The microcomputer 12051 can calculate a control target value for the driving force generating device, the steering mechanism, or the braking device on the basis of the information about the inside or outside of the vehicle which information is obtained by the outside-vehicle information detecting unit 12030 or the in-vehicle information detecting unit 12040, and output a control command to the driving system control unit 12010. For example, the microcomputer 12051 can perform cooperative control intended to implement functions of an advanced driver assistance system (ADAS) which functions include collision avoidance or shock mitigation for the vehicle, following driving based on a following distance, vehicle speed maintaining driving, a warning of collision of the vehicle, a warning of deviation of the vehicle from a lane, or the like.

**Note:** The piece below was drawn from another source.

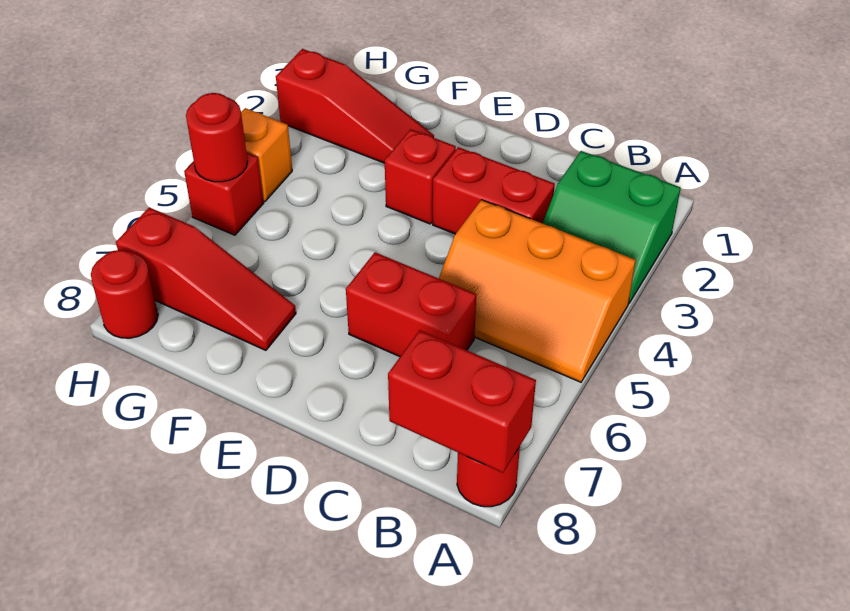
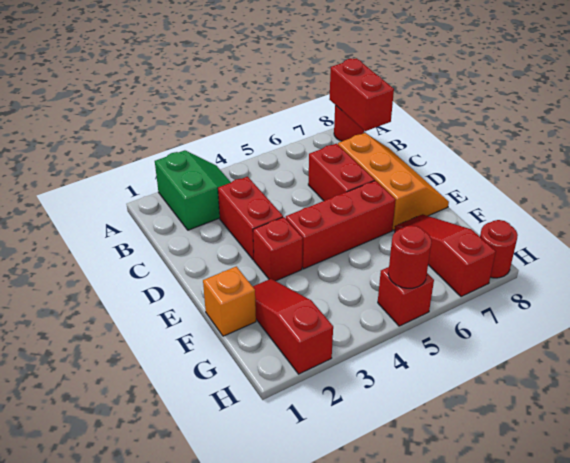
orange slope A4:C5 level 1 top 4 -> orange slope C7:E8 level 1 top 7
none -> red brick E4:E6 level 1
orange brick H4 level 1 -> orange brick F1 level 1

In addition, the microcomputer 12051 can perform cooperative control intended for automated driving, which makes the vehicle to travel automatedly without depending on the operation of the driver, or the like, by controlling the driving force generating device, the steering mechanism, the braking device, or the like on the basis of the information about the outside or inside of the vehicle which information is obtained by the outside-vehicle information detecting unit 12030 or the in-vehicle information detecting unit 12040.

Furthermore, the microcomputer 12051 can output a control command to the body system control unit 12020 on the basis of the information about the outside of the vehicle acquired by the outside-vehicle information detecting unit 12030. For example, the microcomputer 12051 can perform cooperative control intended to prevent a glare by controlling the headlamp so as to change from a high beam to a low beam, for example, in accordance with the position of a preceding vehicle or an oncoming vehicle detected by the outside-vehicle information detecting unit 12030.

The sound/image output section 12052 transmits an output signal of at least one of a sound and an image to an output device capable of visually or auditorily notifying information to an occupant of the vehicle or the outside of the vehicle. In the example in FIG. 17, as the output device, an audio speaker 12061, a display section 12062, and an instrument panel 12063 are illustrated. The display section 12062 may, for example, include at least one of an on-board display and a head-up display.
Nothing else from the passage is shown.